21. Криогель по любому из пп.17-20, в который введен терапевтический агент и/или косметический агент.
22. Криогель по п.21, в который введен по меньшей мере один терапевтический агент, содержащий болеутоляющее средство, анестезирующее средство, противобактериальное средство, противогрибковое средство, противовоспалительное средство, средство борьбы с зудом, противоаллергическое средство, антимиметическое средство, иммуномодулирующее средство, седативное средство, снотворное, анксиолитическое средство, сосудорасширяющее средство, средство усиления роста костей, ингибитор остеокластов или витамин.
23. Криогель по любому из пп.17-22, в который введен по меньшей мере один функциональный агент, включающий краску, интенсификатор вкусовых свойств, консервант, антиоксидант, смазывающее вещество, модулятор реологии или тиолированный интенсификатор мукоадгезивных свойств.
24. Криогель по п.23, в который введен цистеин.
25. Криогель по любому из пп.17-24, который является биоразлагаемым.

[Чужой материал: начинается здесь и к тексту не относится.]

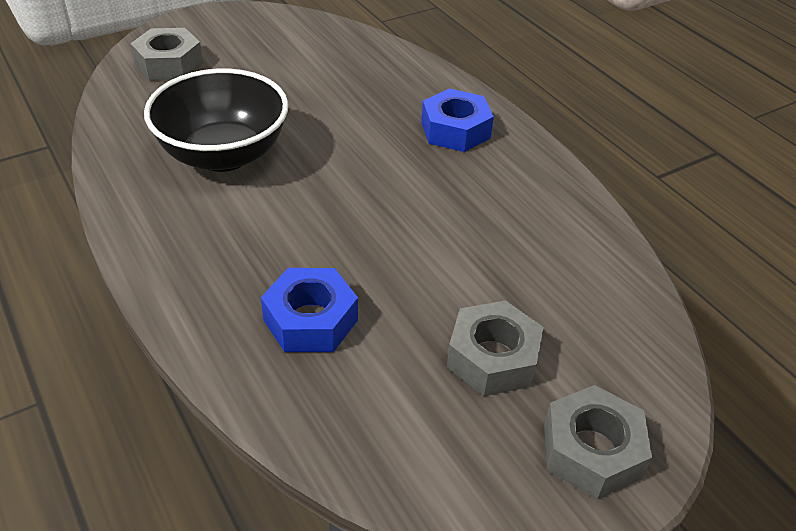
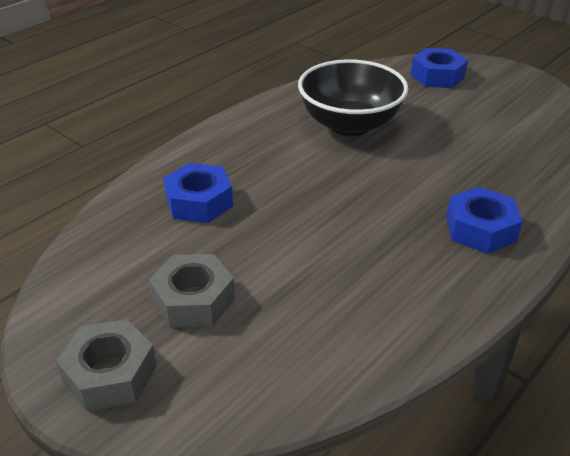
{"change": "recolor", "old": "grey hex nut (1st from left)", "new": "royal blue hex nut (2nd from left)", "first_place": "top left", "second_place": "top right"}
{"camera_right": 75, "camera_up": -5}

26. Криогель по любому из пп.17-24, который является небиоразлагаемым.

- 16 018466
27. Биомедицинский имплантат, полученный из поливинилового криогеля по любому из пп.17-26.
28. Биомедицинский имплантат по п.27, где в криогель введена по меньшей мере одна аминокислота.
29. Биомедицинский имплантат по п.27, где в криогель введена биологическая структура, представляющая собой плазмиду, вирус, бактериофаг, белковую мицеллу или органеллу, являющуюся компонентом клетки.
30. Тонкая пленка, полученная из криогеля по любому из пп.17-26.
31. Тонкая пленка по п.30, где в криогель введен по меньшей мере один тиолированный интенсификатор мукоадгезивных свойств.